Najera Dann betreten wir das Kloster Santa Maria la Real, das Don Garcia, der große König aus dem Ort, 1052 mit der Kirche gegründet hatte. 1079 erhalten die Mönche aus Cluny den ganzen Komplex zur Betreuung; heute Franziskaner. Wir sind total beeindruckt von der dreischiffigen gotischen Kirche aus dem 15. Jahrhundert mit barockem Inventar, von der Königsgruft und den Gräbern, vom Kreuzgang der Ritter, von der Marienstatue und am meisten noch von der Kunst auf der Empore. Wir sind begeistert, vor allem, weil wir solches nicht erwartet haben: ein Höhepunkt auf dem Jakobusweg 1999.
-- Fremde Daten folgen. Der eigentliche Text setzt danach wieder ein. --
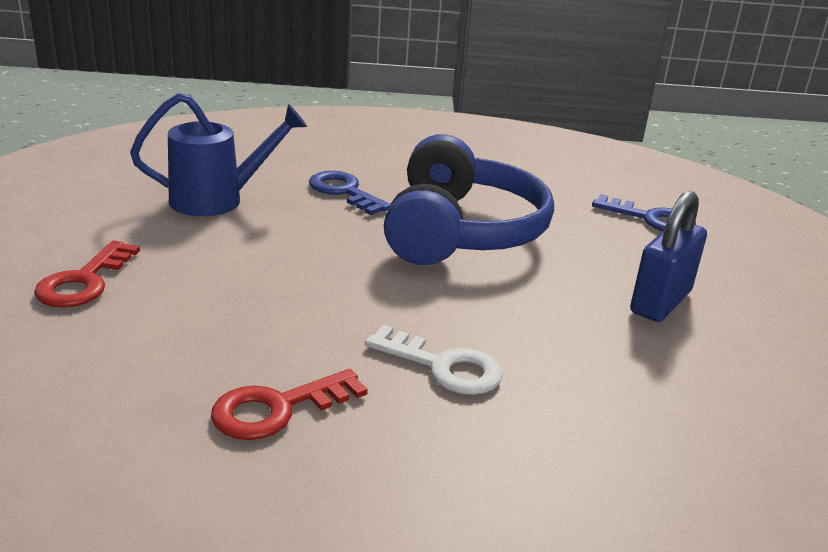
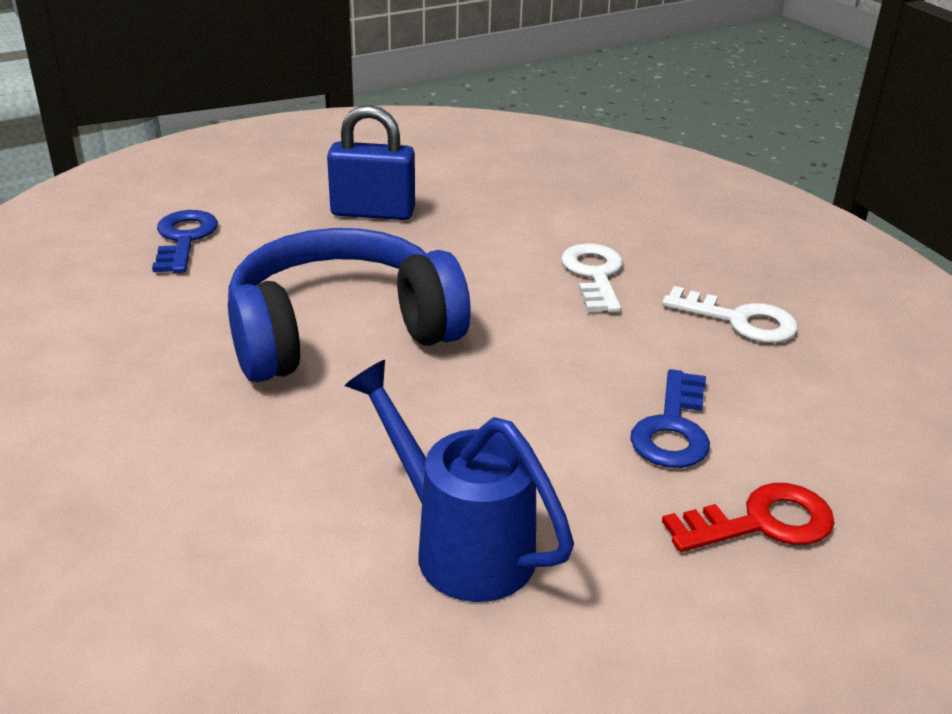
camera: 120 degrees left, 5 degrees up
(278, 409) = (739, 320): red key -> white key
(344, 192) = (314, 450): blue key -> blue key (673, 428)

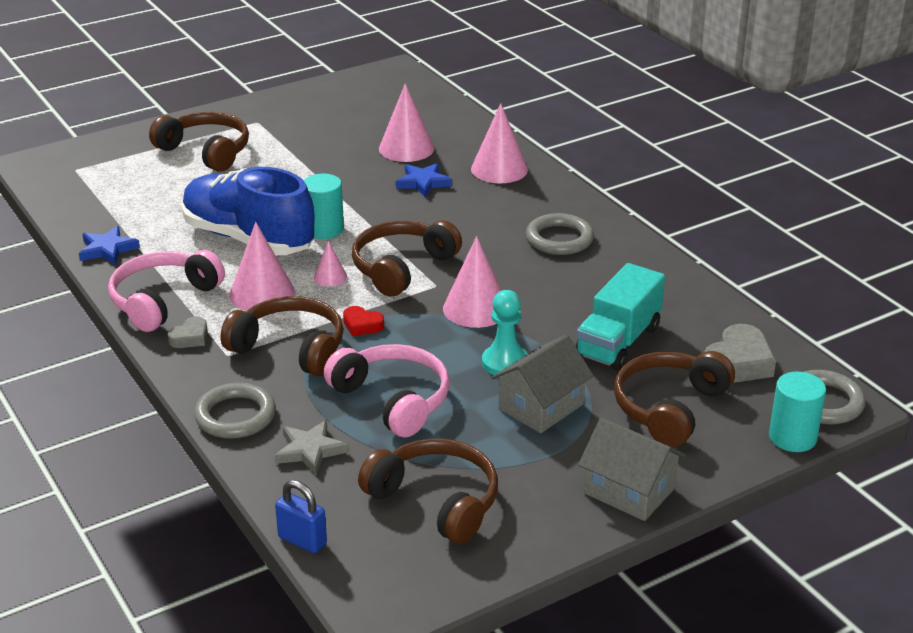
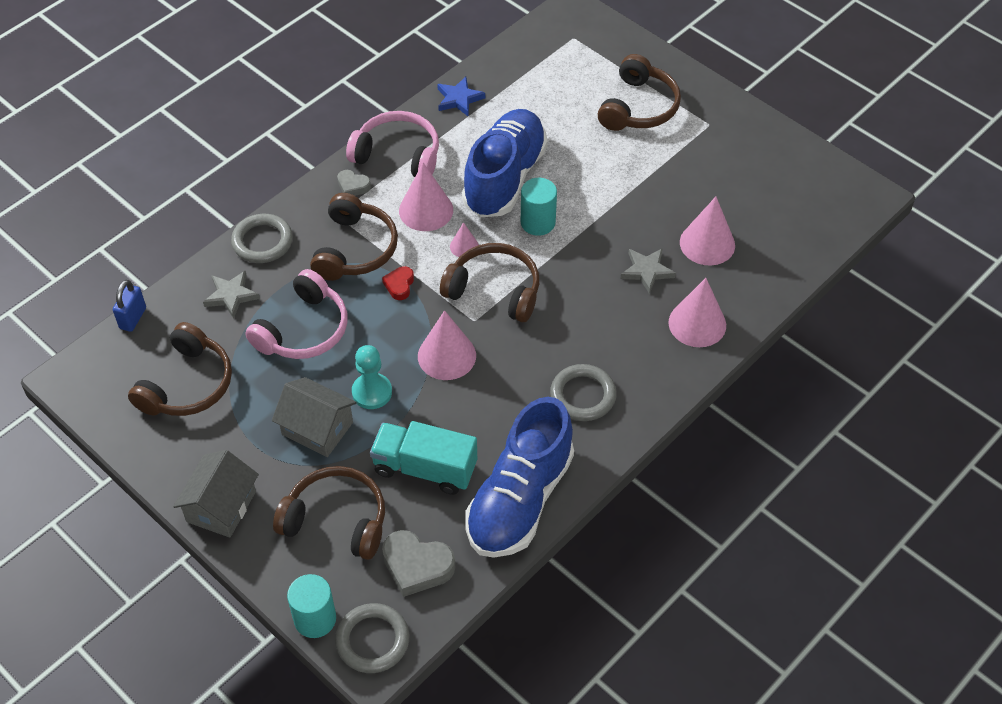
camera: 75 degrees right, 20 degrees up
(423, 182) = (647, 271): blue star -> grey star
(672, 292) = (519, 499): none -> blue shoe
Beim Verlassen der Klostermauern reklamiert Manfred seine Mütze: Alle Hilferufe ohne Echo. Auch ein erneuter Kontrollgang und Suchaktion mit Beatrix bleiben ohne Erfolg. Die Mütze erscheint indes sekundär - primär ist wohl der Lobgesang auf die tapfere Hausfrau und bessere Hälfte Ilona, von der Manfred unverhohlen schwärmt. Die Rückfahrt bleibt bis Logroño problemlos. Dann aber wird es verzwickt, weil eine Demo zu Umleitungen zwingt, die endlich wieder gegen alle Verkehrszeichen in der Tiefgarage enden. Zum Abendessen ist Stadtbummel angesagt. In und vor den Bars stauen sich die Massen; die ganze Stadt ist auf den Beinen bis ... wir längst schlafen und Urlaute aus der Tiefe zu uns aufsteigen.